Hello, my second question (after the one on swap):

I installed emacs with guix install, and after a guix home import i get this:

(home-environment
  ;; Below is the list of packages that will show up in your
  ;; Home profile, under ~/.guix-home/profile.
  (packages (specifications->packages (list "emacs"
                                            "emacs-guix"
                                            "icecat"
                                            "htop")))

But calling M-x guix has no effect untill I rebooted.
Now it’s ok, works fine, but why is it so ?
The only command that was available was: guix-emacs-autoload-packages, which I ran with M-x

Which leads me to a more fundamental question (I had the same on NixOS and was never able to sort out). When you have a package, for example emacs-beginend, in the guix repo, should you get it from the guix repo (guix install emacs-beginend'), or install it through emacs (for example through use-package’ or `straight’) ?

Thanks in advance for helping my understanding …

It has to do with the shell startup and how guix is loaded and guix managed profiles added to the environment.

If you look at .bash_profile which is read for bash login shells, it sources .profile which sets up guix home. Presumably after you installed guix home you didn’t manually source .profile to set it up after the initial configuration.

It’s a matter of personal preference how you manage your system. Generally, the the parts managed by guix should be more static and settled I suppose since you don’t want to have to be rebuilding the environment for a minor change. Also if there’s an emacs package on guix you could write your own packages for them and still manage them with guix.

As @moto said this has to do with how your shell startup and where emacs looks for lisp files to load.
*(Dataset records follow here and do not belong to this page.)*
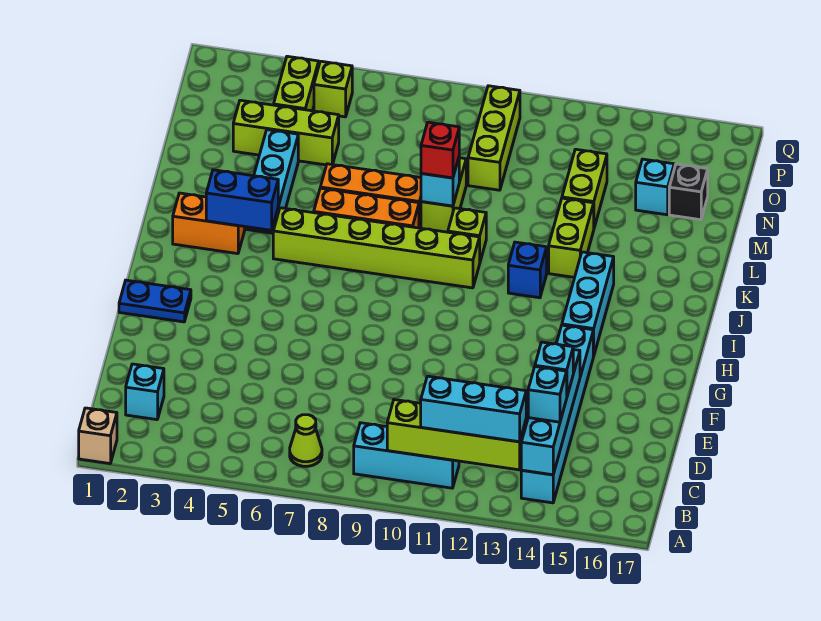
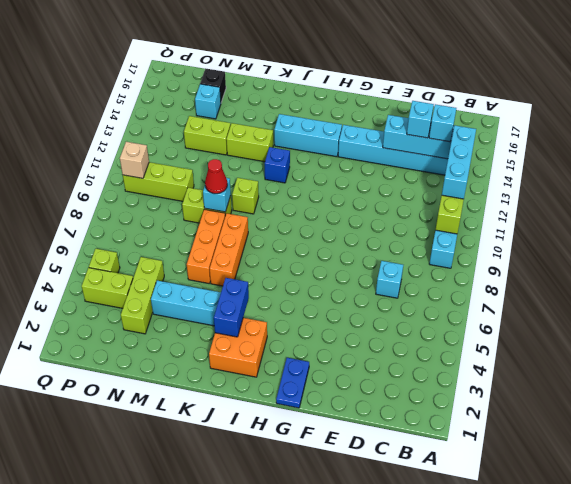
tan brick A1 level 1 -> tan brick P10 level 2
lime cone B7 level 1 -> none
cyan brick C2 level 1 -> cyan brick D7 level 1
orange brick J2:J3 level 1 -> orange brick I2:J3 level 1
lime brick J5:J10 level 1 -> none
red brick L9 level 3 -> red cone L9 level 3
When you install emacs packages from Guix it has to tell Emacs where to find those packages, because Guix is something external to Emacs. That happens when your .profile is sourced and Guix is setting up you Home profile.

Whatever to install emacs packages through Guix or some other means is mostly a personal preference.
The benefit with Guix is that you usually get other programs that something is required (like for pdf-tools and vterm) also set up.
The disadvantages iof course is that it requires Guix.

I like to keep my Emacs config in a literate org-file and use elpaca for installing and updating packages. But I have been tempted to try out the Guix way.